Inilah definisi partriotisme pemuda Indonesia masa kini, yang tidak kalah agung dari patriotisme pemuda Indonesia 1928 ketika mencetuskan Sumpah Pemuda. Melalui definisi tersebut Indonesia akan selangkah lebih dekat mewujudkan impian menjadi bangsa yang besar di pentas dunia dengan berpijak pada kearifan nasional dan keahlian putra putri bangsa sendiri.
Dari sejarah Sumpah Pemuda tadi kita bisa menangkap pesan kuat tentang betapa para pemuda Indonesia di era itu dengan gegap gempita memenuhi panggilan jaman-nya untuk melawan penjajahan dengan sebuah komitmen tentang persatuan. Komitmen yang diniscayakan dalam sebuah “sumpah agung”, yang kini kita kenal sebagai Sumpah Pemuda.
Kiprah dan peran para pemuda Indonesia pada tahun 1928 itu telah mengubah secara drastis pola perjuangan pergerakan nasional dari yang bersifat kedaerahan menjadi nasional.

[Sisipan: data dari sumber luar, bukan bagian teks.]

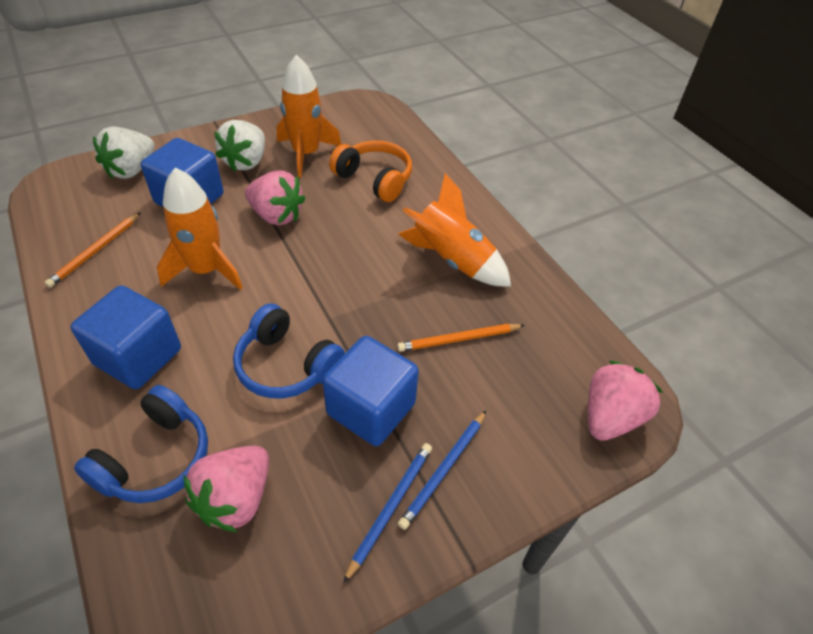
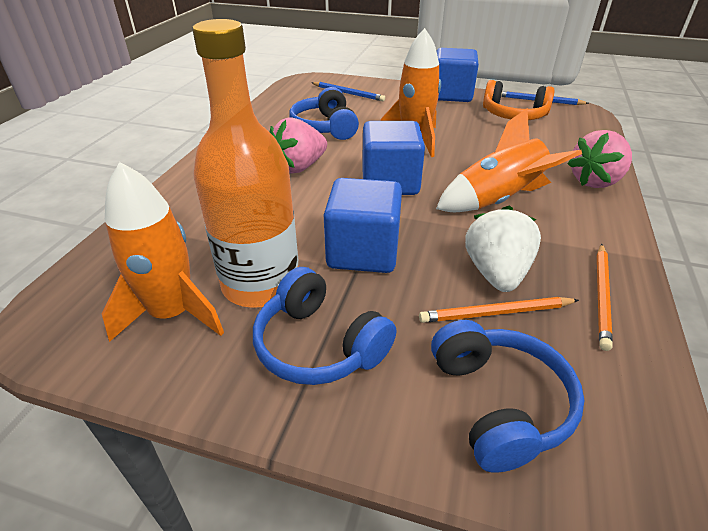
blue headphones: 2 -> 3
orange bottle: 0 -> 1
pink strawberry: 3 -> 2
white strawberry: 2 -> 1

Kini, 96 tahun kemudian, pertanyaan yang relevan untuk kita jawab adalah: apakah peran pemuda, yang menurut data BPS berjumlah sekitar 64,16 juta orang atau 23,18% dari total penduduk Indonesia pada tahun 2023, sebagai penggerak perubahan bagi bangsanya? Perubahan seperti apa yang dibutuhkan Indonesia masa kini?
Jika dulu tantangan nyata pemuda Indonesia adalah bagaimana melawan penjajahan fisik, maka sekarang pemuda Indonesia menghadapi tantangan yang tidak kalah besar: krisis multidimensi, yang menempatkan Indonesia “terjajah” oleh bangsa-bangsa lain dalam bentuk penjajahan bentuk baru. Penjajahan di bidang ekonomi, sosial, dan budaya.
Betapa tidak, Indonesia yang dahulu pernah begitu berwibawa dan mandiri, kini menjelma menjadi negeri yang bergelimang produk impor. Bukan hanya impor barang tapi juga impor pemikiran dan impor kebudayaan.
Pada akhirnya, arus impor berkecepatan tinggi di segala lini tersebut memadamkan spirit dan kemampuan kita sebagai bangsa untuk mampu memproduksi barang, ide, dan kebudayaan karena terlena oleh produk-produk impor tadi.
Menggugah komitmen pemuda
Saya percaya bahwa keberhasilan sebuah bangsa sangat ditentukan oleh keberhasilan para pemuda-pemudinya dalam berkiprah di bidang keahliannya masing-masing.
Negeri ini sesungguhnya dilimpahi tunas-tunas bangsa yang punya potensi besar untuk membawa kejayaan bangsa di pentas internasional.